ちなみに、スコールは人目につかない山間部に搭乗してきたラグナロクを隠し、ラグナロクに収容してきた車でこの地までやってきている。
小綺麗で落ち着いた雰囲気を漂わせる室内は、なるほど束の間の安らぎを堪能するには十分な佇まいを見せている。
視界の隅で建物の内部を丁寧に見て取りながら、スコールは今回の諸悪の根源である人物を求めて邸内を散策し、やがて目的の人物を発見した。
ターゲットはスコールから見て広いリビングを通り抜けた先。大きく開け放たれた窓の先にあるベランダで暢気に船を漕いでいる。そのあまりにのんびりとした様子に、スコールはすっと目を眇めた。そしてその場に片膝をつくと右手にずっと提げていたケースをそっと床に置き、音をたてないよう留意しながらケースを開く。そこには、スコールの象徴とでも言うべきガンブレードが収められていた。
青灰色の双眸に何の感情も浮かべないまま、スコールは愛剣を手にする。いつの間にかさきほどまで浮かんでいた怒気も顔からすっかり抜け落ちていた。
気配を殺した状態で、リビングルームから庭へと降りられるようになっている作りのベランダに一歩足を踏み出した。
剣呑な様子のスコールに気づくことなく、その人物、いつもより格段に派手な柄のアロハシャツに身を包んだ長髪の男である、はウッドチェアーにゆったりともたれ、日差しの燦々と降り注ぐ庭を見るともなしに見つめているように見えるが、その実時々その頭は前後にゆらゆらと揺れている。どれくらいの間そうしているのか、直ぐ傍らに設えられているデッキテーブルの上に置かれたグラスの中身はすっかり空になっていた。そしてアームからだらりと垂れ下がった右手から落ちたと思しきこの地方のガイドブックが風に煽られ、ぱらぱらとページがめくれていた。

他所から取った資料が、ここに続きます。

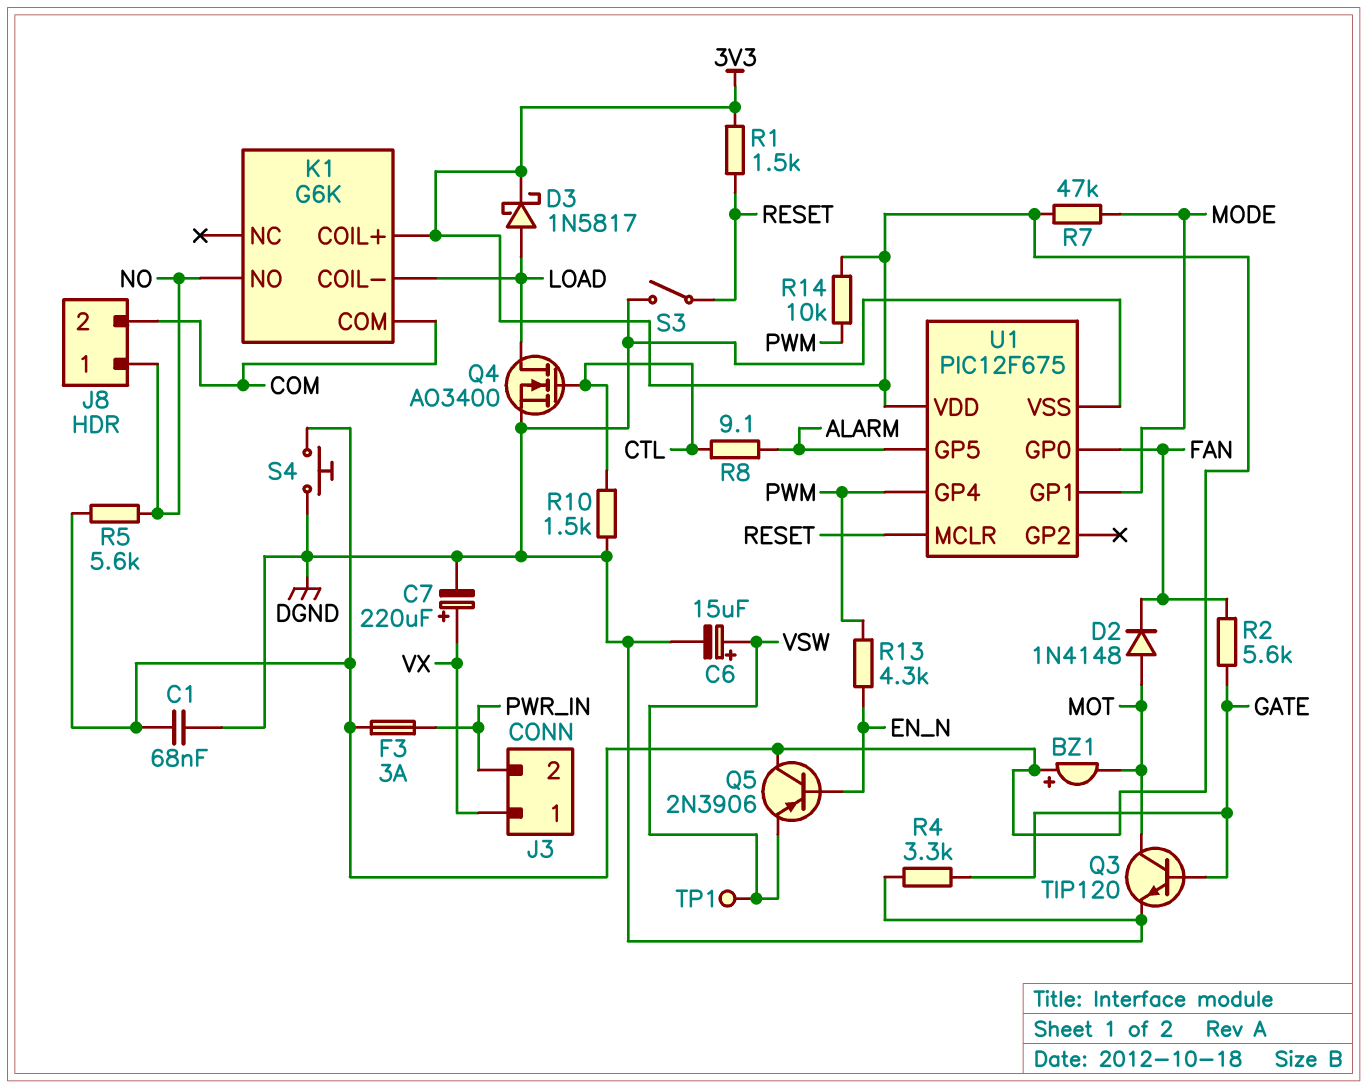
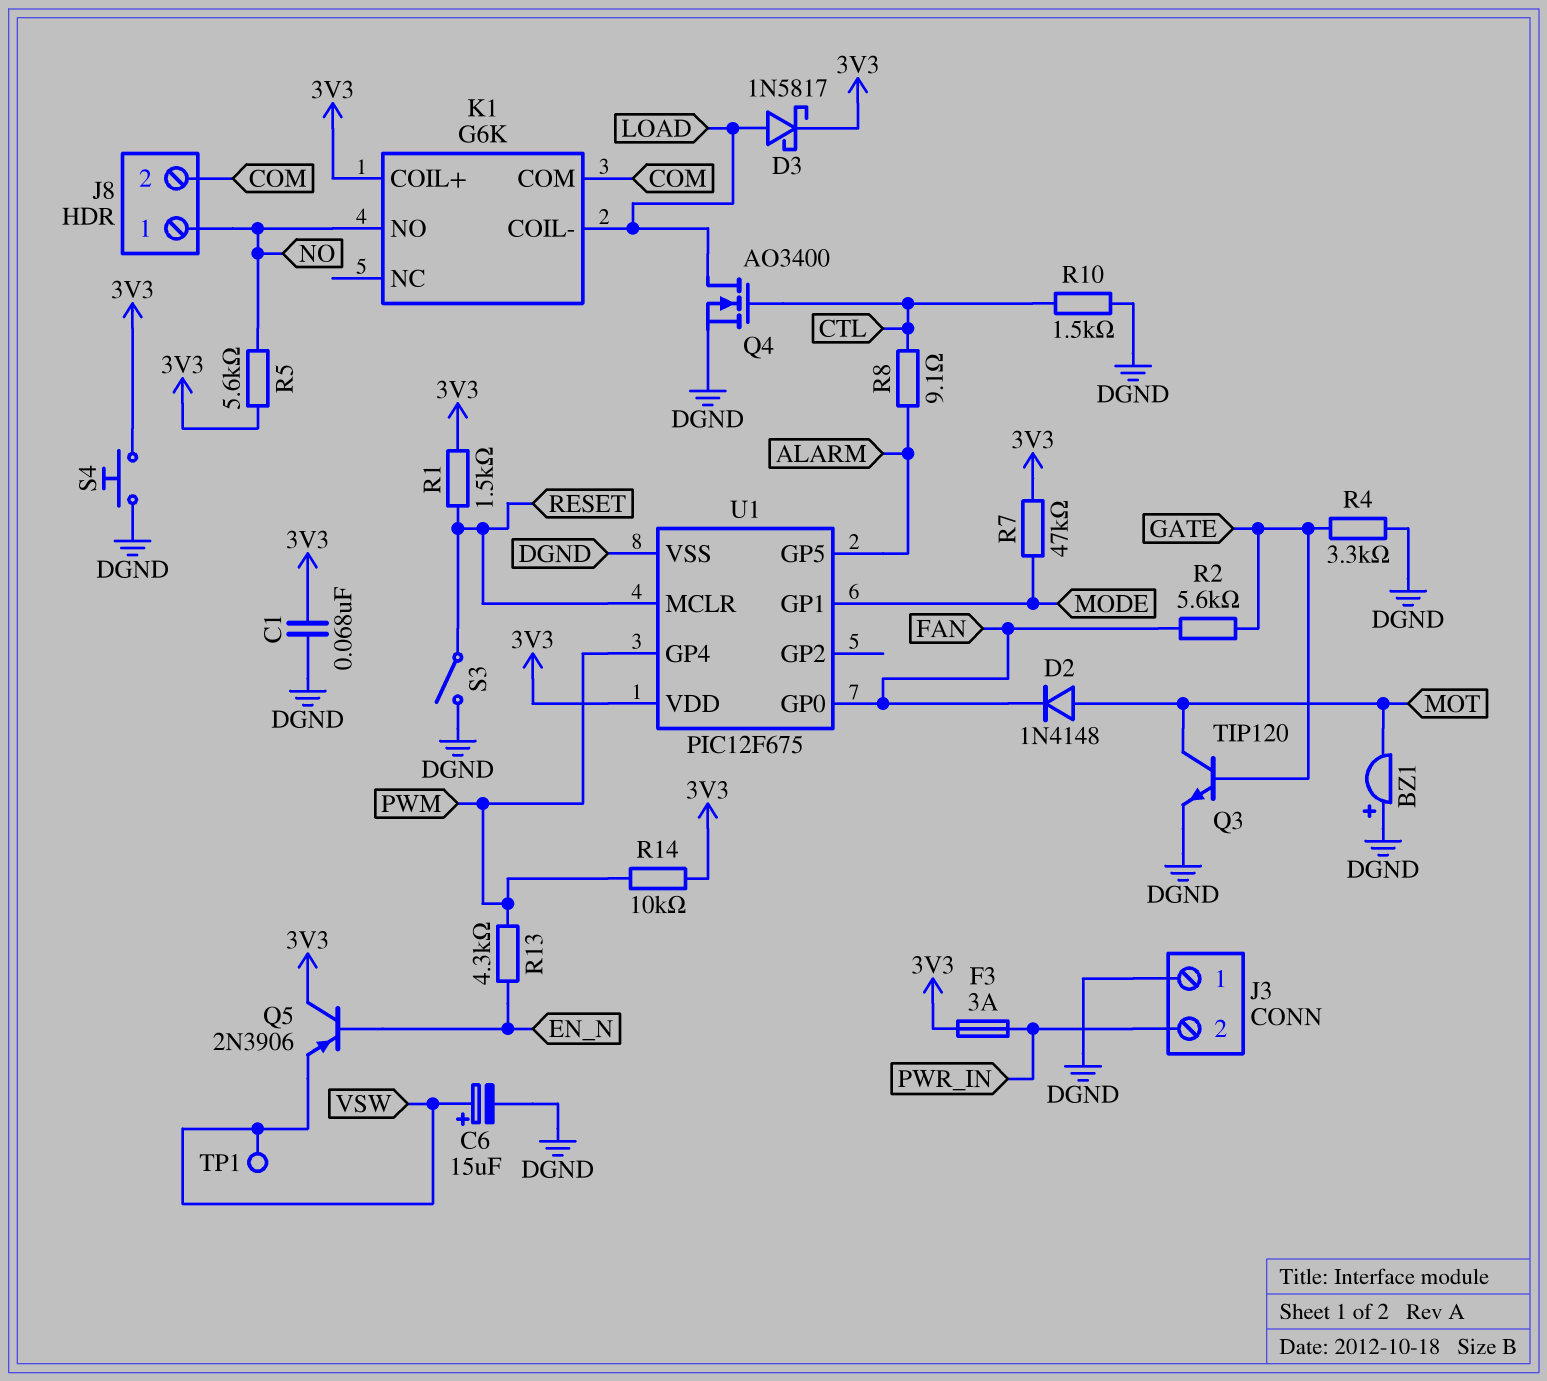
BZ1: buzzer (plus 3V3, minus MOT) -> buzzer (plus DGND, minus MOT)
C7: 220uF (plus VX, minus DGND) -> none
J3 pin 1: VX -> DGND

あまりにも長閑な風景に気勢を削がれる形となったスコールは、何とも言えない微妙な顔つきになりながら手にしていた愛剣を剣帯へと戻す。そしてそのまま男の傍らへ歩み寄ると地面に落ちたままのガイドブックを拾い上げ、何気なくページをぱらぱらめくり、大きなため息をついた。
この男なりに一生懸命だったのだろう、ページのあちこちに大きく赤丸がつけられている。それはどこもかしこもこの地方でも特に有名な観光地だということは取り扱いの大きさやら煽り文句やらで容易に想像がついた。
再び大きくため息をついたスコールはガイドブックを傍らのデッキテーブルに置くと軽く息を吸い込んだ。
「起きろ、ラグナ」
決して大きな声を出した訳ではなかったのだが、眠りが浅くなってきていた男の耳に届くのには十分な強さを持っていた。